The first records of meditation come from ancient Hindu and Buddhist texts, as well as Taoist China.
The practice began as a way to reach salvation; nowadays it is being adopted by Westerners who want peace and are willing to take a compassionate look at themselves.
Mindfulness — or “the quality or state of being conscious or aware of something” — can be achieved through practicing meditation. It goes something like this: sit down in a comfortable position; make sure your spine is straight. Close your eyes, and focus on your breathing. While you notice that your abdomen is rising and dropping, or that air is entering and escaping your nostrils, you will be allowing sounds, smells, itches and other distractions to pass in the background. The key to mindfulness meditation is to accept what comes, whether it is a thought (this is boring), feeling (hunger), or loud car horn (BEEP!), and then let it go, and return your attention to breathing in and out.
The point of meditation is basically to put you directly in touch with the moment — metaphysically speaking.
Just 5 or 10 minutes a day is guaranteed to alleviate cognitive habits like rumination and worry, which contribute to mental illnesses like depression and anxiety. This happens by literally re-wiring our brain to perform better in the face of emotional regulation and that of other mental objects. Then, when faced with a new experience, we might think twice about our usual response.
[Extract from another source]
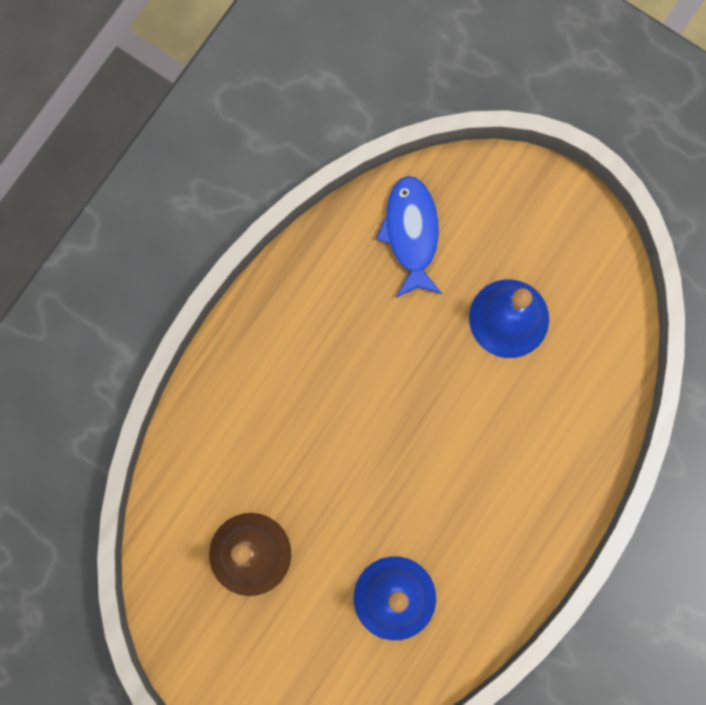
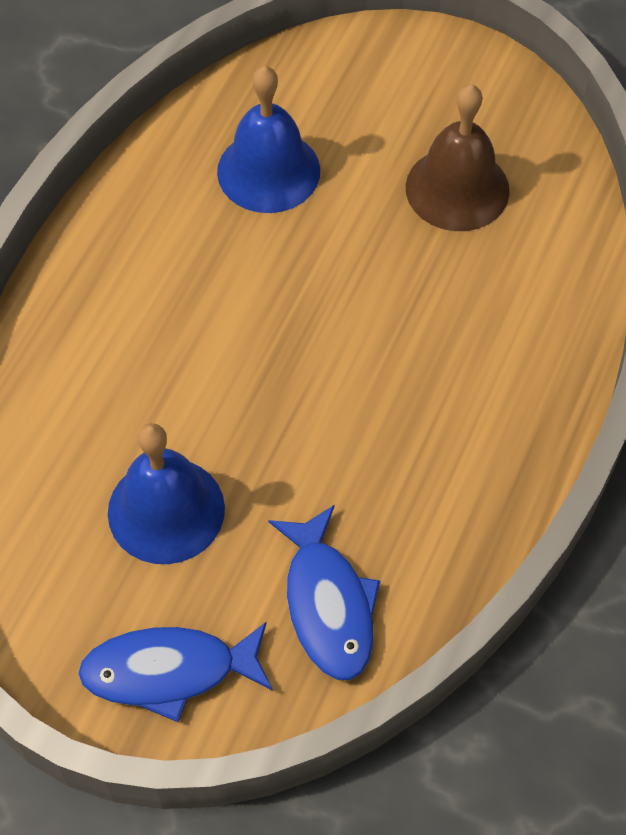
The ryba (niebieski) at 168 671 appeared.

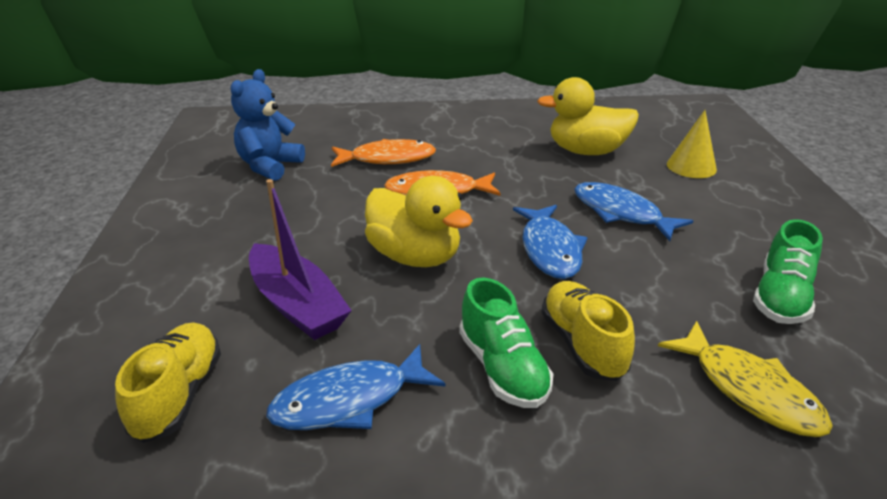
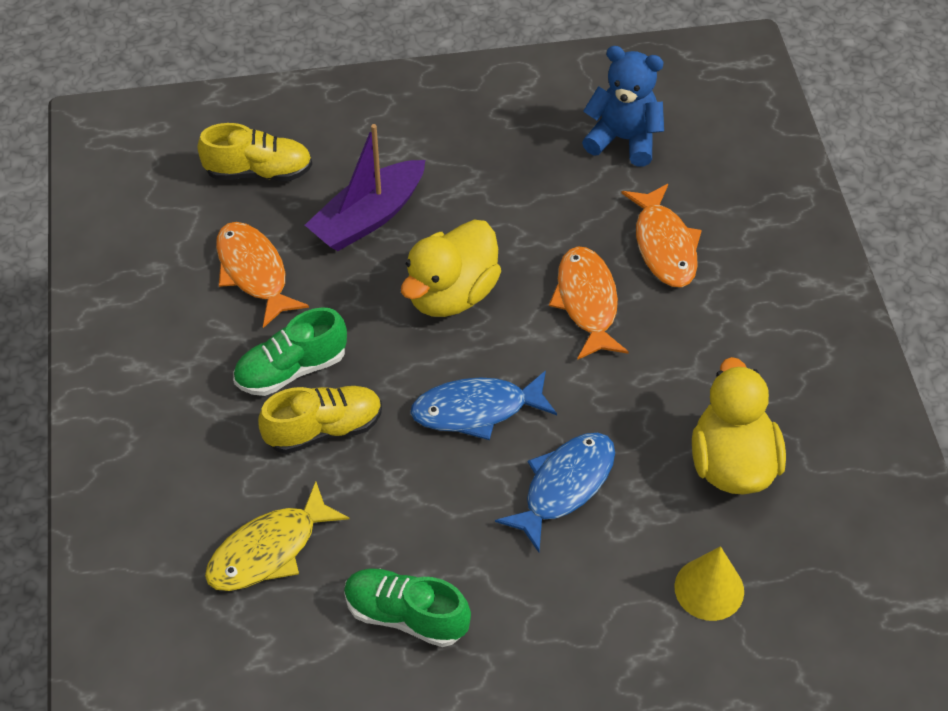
The ryba (niebieski) at 349 400 became the ryba (pomarańczowy) at 254 272.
Short-term practice has been scientifically proven to increase self-control, willpower and patience, and decrease feelings of loneliness; physiological benefits include lower blood pressure, a boosted immune system and improved cardiovascular health, to name a few. Because of this the practice has inspired new types of therapies that are now being used not only by psychologists in clinical settings, but also in rehabs, day cares, prisons and hospitals.